I was looking at below photo and realized they basically put the trim joists of the platform on top of the bottom joists / beam. Is that allowed? I thought you have to actually put footings for the raised platform.

Anyhow, if this method is OK, is there limitation on how big the platform could be?

enter image description here

Credit: centralctdecksandporches.com


Sorry for being unclear and the photo example above is not a good representation of my question. So here is a drafted plan for my deck that I just drew in Google Sketchup:

enter image description here

There are more on the right side of it. But it's the idea. I basically have 4 beams. Joist span is 9 feet except the middle, which has 2 beams spacing of 7 feet apart because of some trees.

Now I want to build a raiser like below:

enter image description here

I assume it will be 7" high. My question now becomes:

  1. Can I just put a new 2x6 joists on top of the 2x8 joists below but running 90 degree across?

  2. Or is it better NOT to run joists underneath but create separate set of footings?

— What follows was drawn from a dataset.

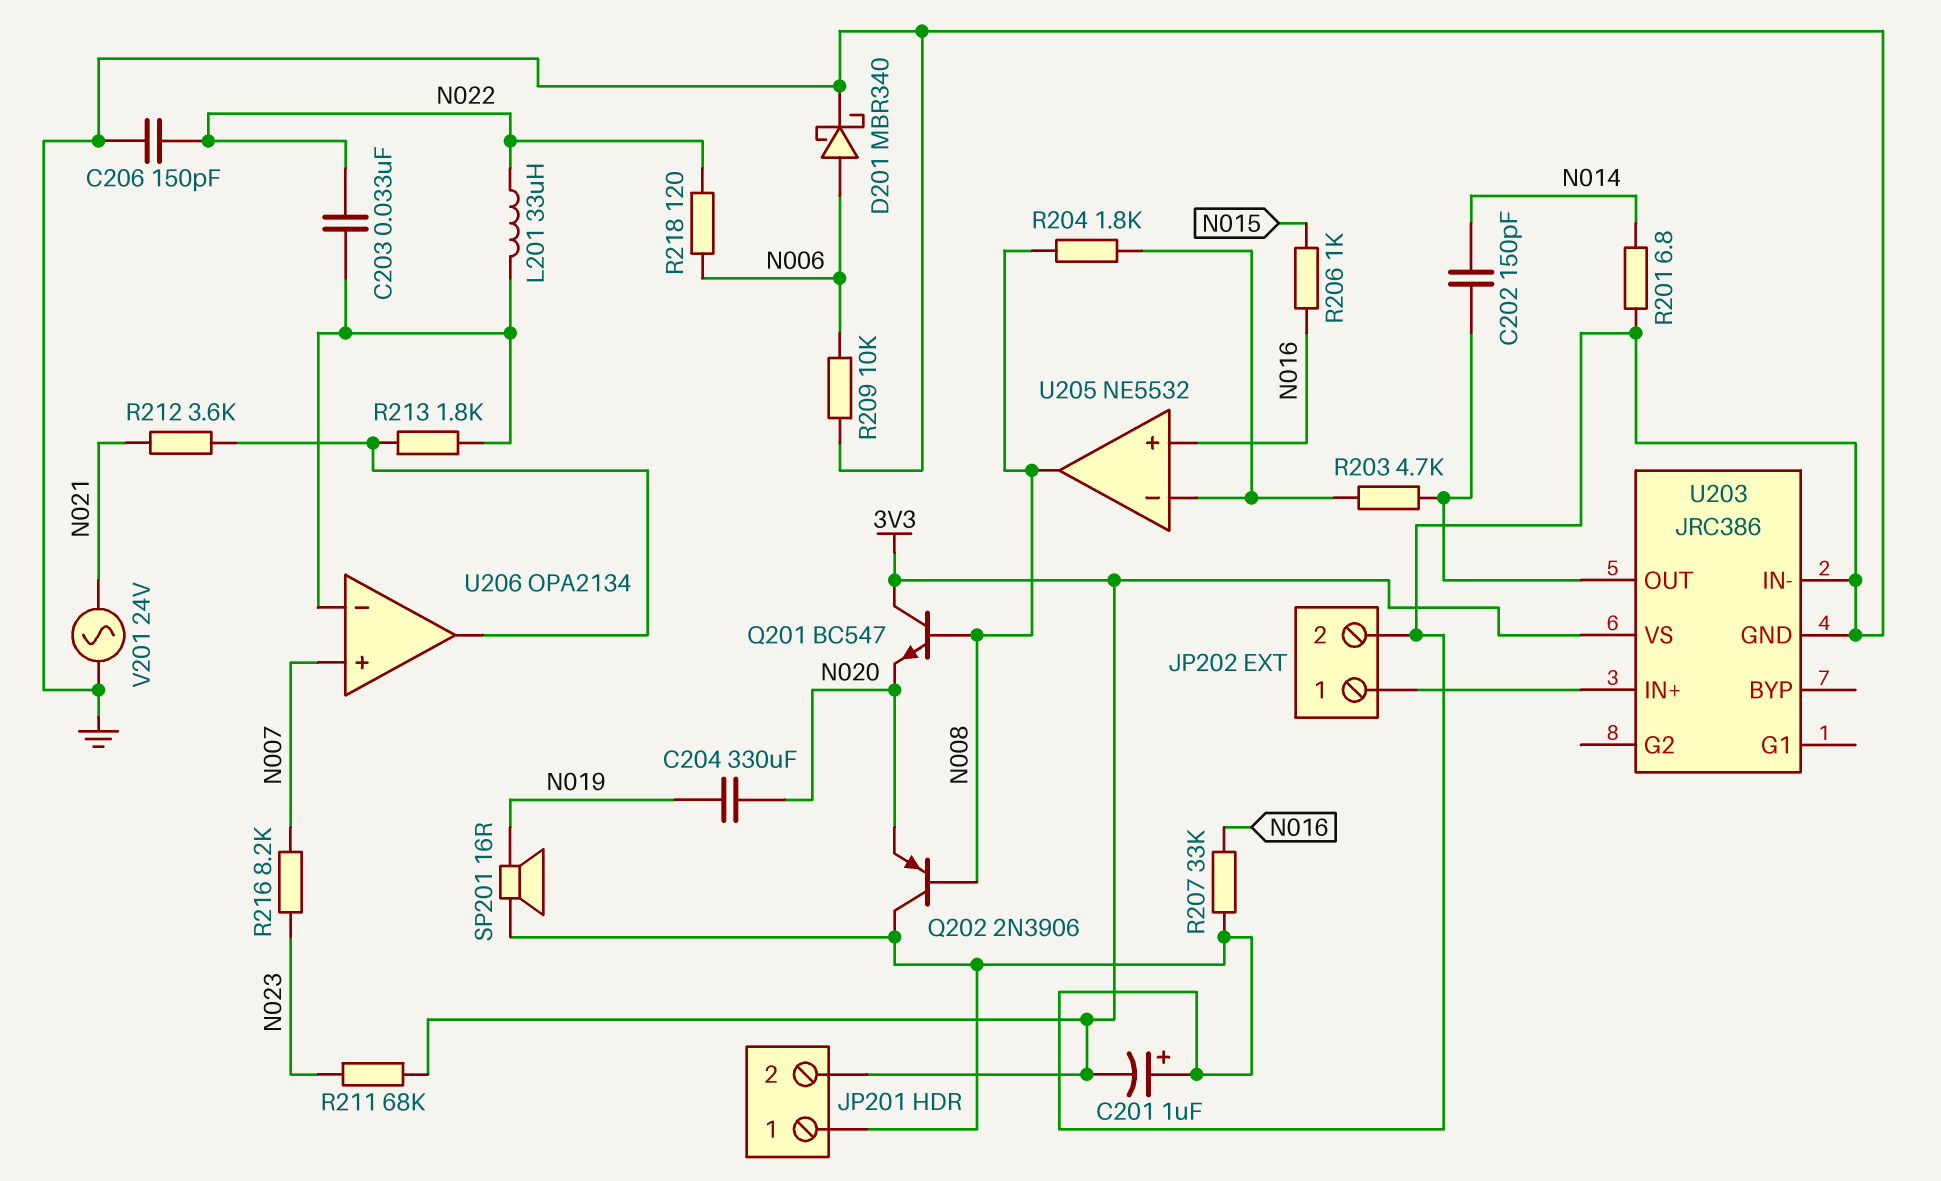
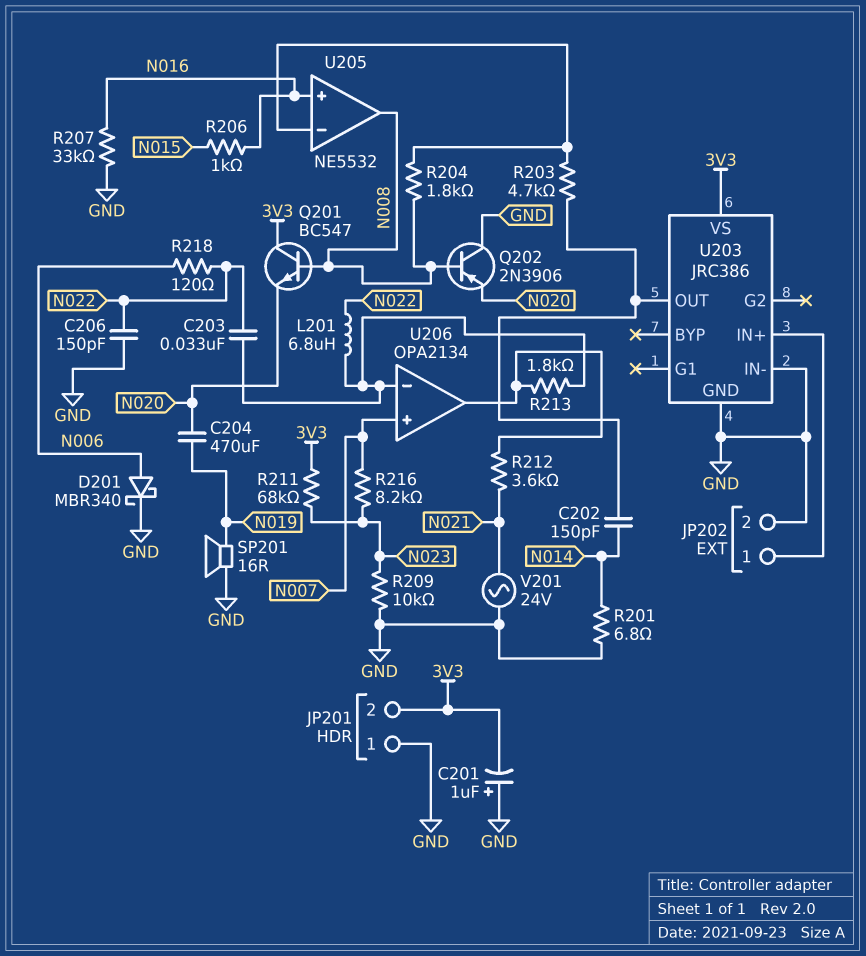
C204: 330uF (N019, N020) -> 470uF (N019, N020)
L201: 33uH (N022, U206/in-) -> 6.8uH (N022, U206/in-)
R209: 10k (GND, N006) -> 10k (GND, N023)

If both are OK, I think #1 is easier to do but costly. #2 is a bit harder due to bunch of cutting but save some materials!!?

Please help.


So I did some more search and found this http://www.diydeckplans.com/tags/framing

I was trying to use similar idea. Basically, look like it's OK to have upper beam and lower beam. But in my case, I won't put the beam on the side of the post but it's directly on top of the 4x4 post.

enter image description here


This is a new design I just came up with. Basically, starting from the left, I will have 2 joists hanging (left red circle). Then 9 joists laying on top the beams to act as the raiser platform.

enter image description here

On the right side of the deck, there is a large area that is 7" lower. Here are a few points:

  1. I will make the 4x4 posts 7" lower on the right side.

  2. That makes the joists hanging near the house but laying on top of the 3 further beams.

But I have a question about the right red circle area. How should it be connected to the post?

Option A: Can I nail or hang a "beam" to "post"?

Option B: Or do I have to make the post closer now (instead of 5 feet spacing) and that part is an overhang?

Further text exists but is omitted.